Wooten to ASN: "Hopefully I Can Showcase My Skills"

Andrew Wooten spoke to American Soccer Now's Brian Sciaretta shortly after receiving an invitation to join the U.S. men's national team for its September friendlies against Peru and Brazil. 
BY Brian Sciaretta Posted
August 30, 2015
3:05 PM

THE DAY BEGAN like any other for Andrew Wooten. He had finished training and was unwinding as he usually does by watching a soccer match on television. And then the 2.Bundesliga’s co-leading scorer received a call from one of the biggest names in Germany soccer.

But the call had nothing to do with the German national team.

It was United States national team head coach Jurgen Klinsmann on the line, and he asked Wooten to represent the U.S in the upcoming friendlies against Peru and Brazil. To say the call was unexpected would be an understatement. Wooten had never spoken with Klinsmann before and was unaware the U.S. Soccer federation was monitoring his progress.

Needless to say, the 25-year-old gladly accepted the call-up.

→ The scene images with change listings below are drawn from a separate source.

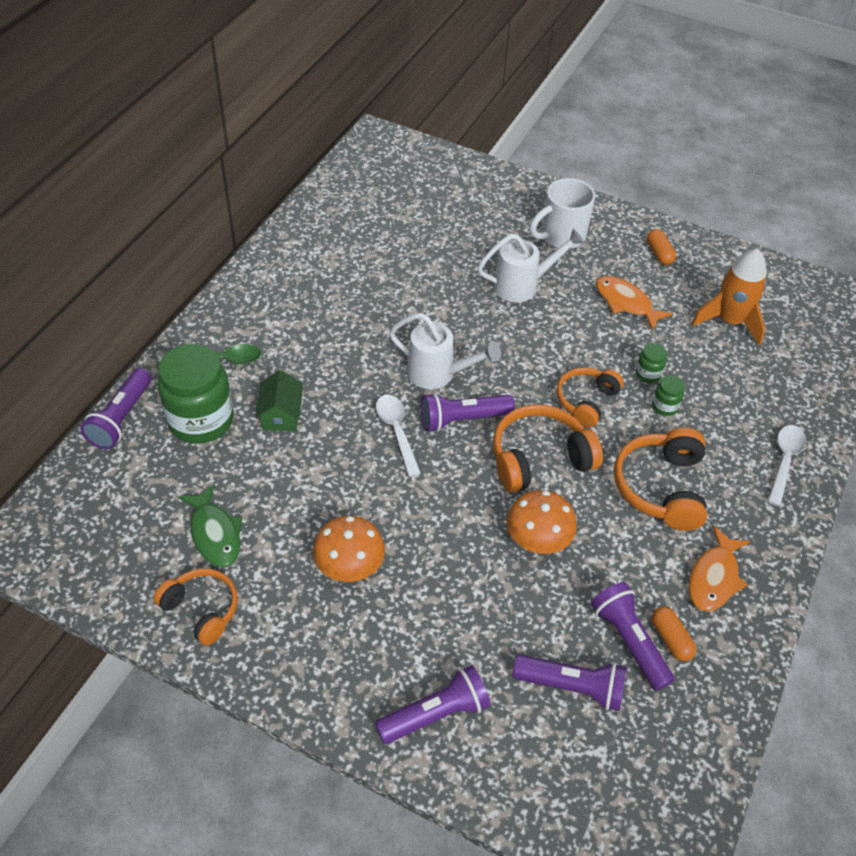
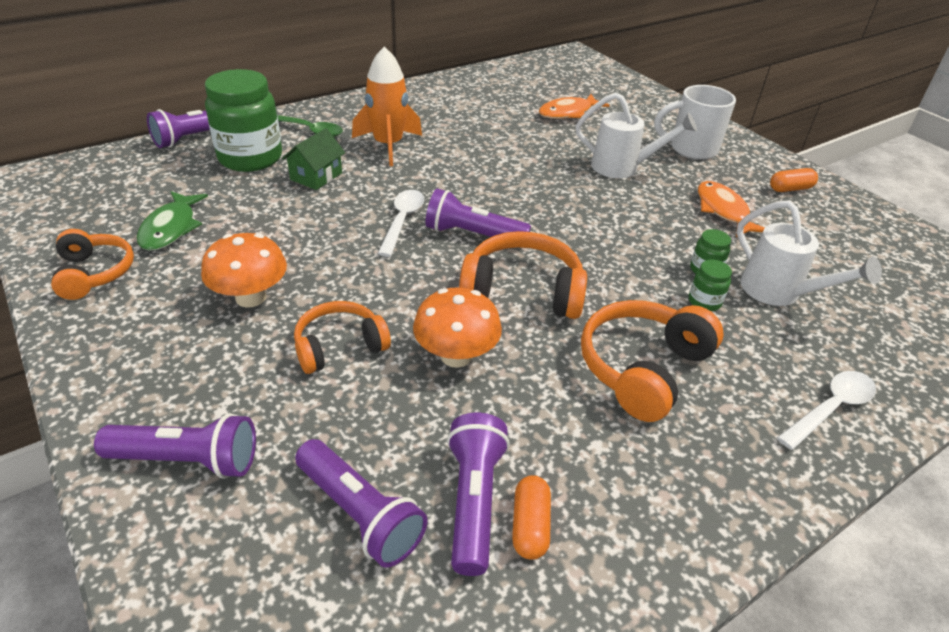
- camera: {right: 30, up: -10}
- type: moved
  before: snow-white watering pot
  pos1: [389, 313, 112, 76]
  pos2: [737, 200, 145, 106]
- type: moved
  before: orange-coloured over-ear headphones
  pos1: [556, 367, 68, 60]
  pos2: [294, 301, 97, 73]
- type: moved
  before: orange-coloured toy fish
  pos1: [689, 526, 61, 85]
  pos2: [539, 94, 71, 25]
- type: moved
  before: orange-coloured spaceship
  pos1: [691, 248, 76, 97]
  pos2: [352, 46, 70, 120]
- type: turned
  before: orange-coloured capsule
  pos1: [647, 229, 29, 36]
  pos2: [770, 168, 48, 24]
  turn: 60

“It’s unbelievable,” Wooten told American Soccer Now. “I was speechless and I’m so happy that he finally called me and I’ve just been enjoying it ever since. It took me by complete surprise. I really don’t know what to expect. I am just going to enjoy it and try to do my best.

“Hopefully, somehow, I can get some minutes and showcase my skills.”

Despite his lack of interaction with Klinsmann, this was not Wooten’s first interaction with U.S. Soccer. In 2011, while putting up strong numbers for Kaiserslautern’s reserve team, he received a call-up to the U.S. U-23 team. But then he began to make inroads with the German club’s first team and was playing in the Bundesliga by March.

His first-team obligations prevented him from participating in U.S. Olympic qualifying and ultimately the Americans failed to make it to the 2012 Olympics. Nearly four years later, Wooten is back with the Yanks—with the senior team.

“I always thought about coming back,” Wooten said of playing for the United States. “I missed it. I had a very good time when I played for the U-23 team. I worked hard for that chance. Now that I am called up to the full national team, it’s just amazing. I believed that one day I would be called up to the national team. Now it’s here. It’s amazing.”

“I watched the Gold Cup,” he added. “Of course it is a very good team and I can’t wait to train and play with the guys. I know [the CONCACAF playoff versus Mexico] is an important game and it is a very big rivalry.”

Wooten will join a long list of players on the U.S. national team with predominantly German backgrounds. The recent wave began under head coach Bob Bradley, who brought Jermaine Jones, Timothy Chandler, and David Yelldel into the fold. It has only intensified under Klinsmann, who secured the services of Fabian Johnson, Julian Green, Danny Williams, Terrence Boyd, and John Brooks.

U.S. youth national teams also have German-born players in the mix, including Jerome Kiesewetter, Marc Pelosi, and Gedion Zelalem.

While sometimes these players get lumped into one category, each has a unique story and Wooten is no different. Born in Bamberg, Wooten is the son of Roger Wooten, an American serviceman who helped close down military bases in Germany and the Netherlands.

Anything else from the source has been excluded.